Tax credit ruling. The Eighth Circuit Court of Appeals in St. Louis has upheld a Minnesota law that permits parents to deduct their children's private and parochial school tuition from gross income on their state income tax returns. Disagreeing with a First Circuit Court of Appeals decision, the St. Louis court rejected arguments that such laws violate the First Amendment's mandate for church-state separation. The issue will probably go to the Supreme Court.
Biggies back free trade. "U.S. executives have cast a resounding vote in favor of free trade," says pollster Lou Harris. In a survey commissioned by Business Week, only 19 percent of the top business executives surveyed believe that trade between Japan and the United States is "fair," but they are opposed by an overwhelming margin of 70 percent to steps to restrict Japanese imports.

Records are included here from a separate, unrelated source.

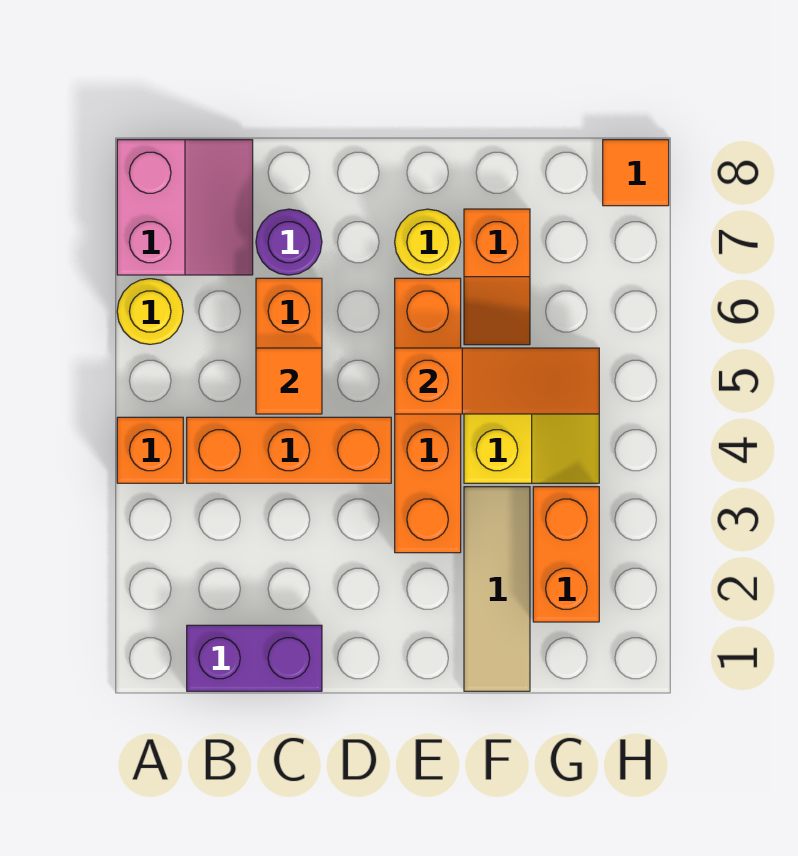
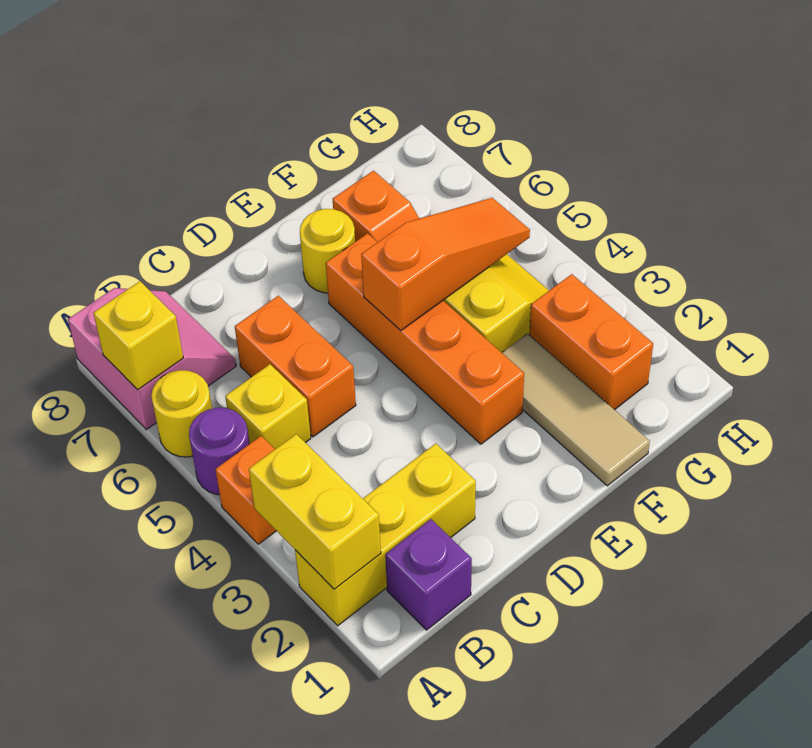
none -> yellow brick A2:C2 level 1
none -> yellow brick A2:A3 level 2
none -> yellow brick A7 level 2
purple brick B1:C1 level 1 -> purple brick B1 level 1
orange brick B4:D4 level 1 -> none
none -> yellow brick B5 level 1
orange tile C5 level 2 -> none
purple round brick C7 level 1 -> purple round brick A5 level 1
orange tile H8 level 1 -> none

Moonies over Minnesota. In a major decision on religious freedom, the Supreme Court struck down a Minnesota "anti-Moonie" law regulating religious groups that raise more than 50 percent of their money by asking the public for donations. Justice Brennan wrote for the Court that the law "distinguishes [unconstitutionally] between well established churches…and churches which are new and lacking in a constituency." Justice Rehnquist said in his dissent that members of the Unification Church have yet to prove that they are a legitimate religious group.
Forest trading. Interior Secretary James Watt is reportedly considering raising money to pay a $200-million bill for the expansion of Redwood National Park in California by selling large sections of nearby US Forest Service lands.